This was a shibboleth muttered by many, that fixing infrastructure was a no-brainer of an idea, and I partially agree. I would say, “Fine, what programs are you going to cut in order to fix infrastructure?” Government decisions work best when you compare spending versus spending, and taxes versus taxes. If we did that, we would have better spending and better taxes.
Personally, I would eliminate whole government departments and hand the responsibility back to the states. That would reduce subsidy problems, and make government more responsible. National government is irresponsible government.
Corporate Tax Reform
Those that talked about corporate tax reform had a seeming unity, but that existed only where cute were to be made. Any structural changes had some who would oppose. As I have said: If business were already agreed on tax policy, tax policy would have changed already. Though the panelists were optimistic on corporate tax reform, I am not. If it were easy, it would be done already.
Tom Keene brought up the corporate tax code given the Apple bond deal. Krueger said a deal could be done if the tax base could be broadened. (Apple borrows money in the US to buy back stock, leaving cash overseas that it cannot repatriate without getting taxed.)
John Rogers of the CFA Institute asked a question on differential taxation of dividends/interest, and of course the panel goes for ending double taxation.
The final question from the audience was mine, where I asked:
So how if various business interests can’t agree, why should we expect corporate tax reform to succeed?
They said the agreement was close enough. Wishful thinking to me.
Many argued for more capital at banks. A few argued that there was enough capital already. No one argued that there was not enough liquidity, which is my position. Most financial crises are liquidity crises, and can be solved by having a large amount of high quality unencumbered assets.
Many felt that Dodd-Frank was unduly complex, somewhat of a waste, and subject to the reasoning of study committees. Some felt there was no “too big to fail problem,” and that we ought to leave the big banks alone. Not a lot of agreement among panelists.
My conclusion was this:
Too much discussion over bailing out the system. Too little discussion over how to limit overall debt and debt complexity
Wargaming in economics is impossible; there is no way to predict next economic crisis, writ small. Overlevered systems are risky
My point is this: you can’t solve busts. You can constrain booms, if you dare (calling William McChesney Martin), and that will preserve the economy, though many will complain.
Gensler, chair of CFTC, traced the crisis to the derivatives markets when it was really due to bad mortgage lending. I say that some losses were tied to the derivatives, but the real losses came from the mortgage underwriting, which came first.
For every winner on a derivative, there is a loser. The costs net to zero, but on the original loan there are real loan losses. Solvency regulation should have prohibited financial institutions from taking default risk using derivatives, unless fully hedged. Or, all derivative positions have to be reflected in the balance sheets, and disclosed in the footnotes, in detail, like insurance companies do.
What’s that, you say? They won’t do derivatives then? Good.

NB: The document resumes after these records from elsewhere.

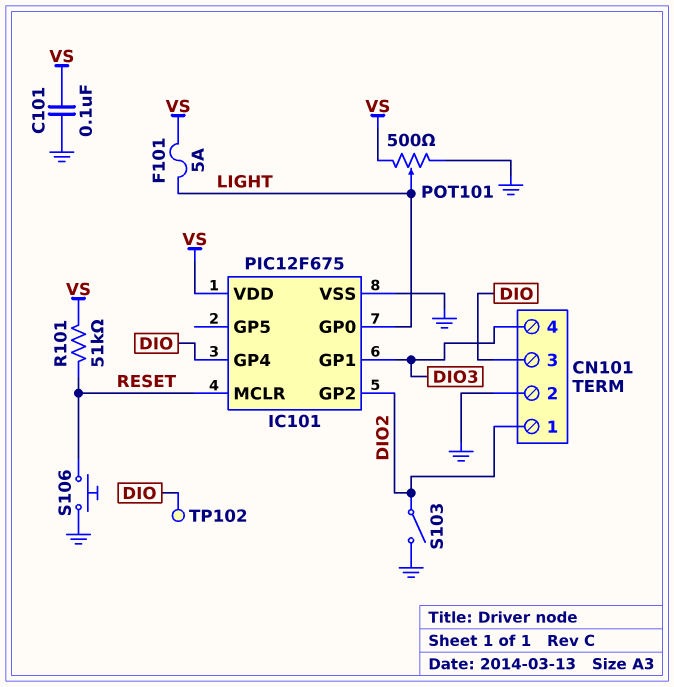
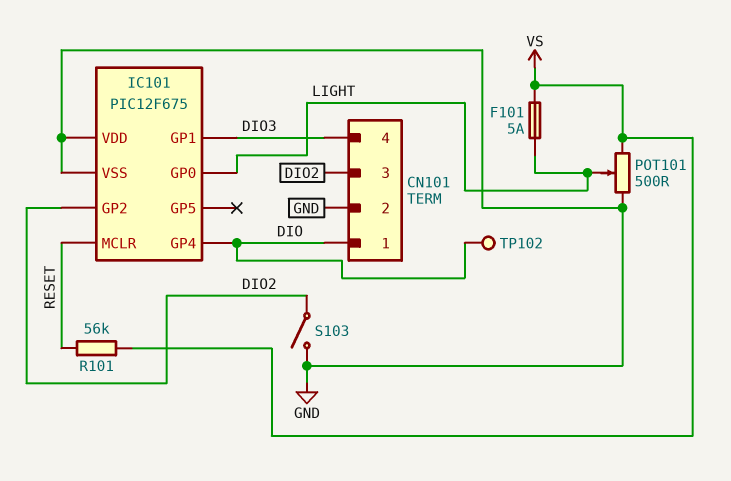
C101: 100nF (GND, VS) -> none
CN101 pin 1: DIO2 -> DIO
CN101 pin 3: DIO -> DIO2
IC101 pin VDD: VS -> GND
R101: 51k (RESET, VS) -> 56k (RESET, VS)
S106: button (GND, RESET) -> none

He also alleged that 8 million jobs lost since 2008 due to unregulated swaps market. Not likely in my opinion; again, the economy suffers from bad mortgage lending.
Gensler said that we will move away from Libor. I think that any benchmark not based on trades will be gamed, as well as those based on trades. You can’t get away from gaming in financial markets. Punish it where you find it, but you will never find it all.
Gensler used humor to avoid questions, and burned a lot of time (like running down the shot clock in Basketball). The final question came from me:
Will the US Government stand behind a derivatives clearinghouse if it fails?
Give the guy some credit: he said no.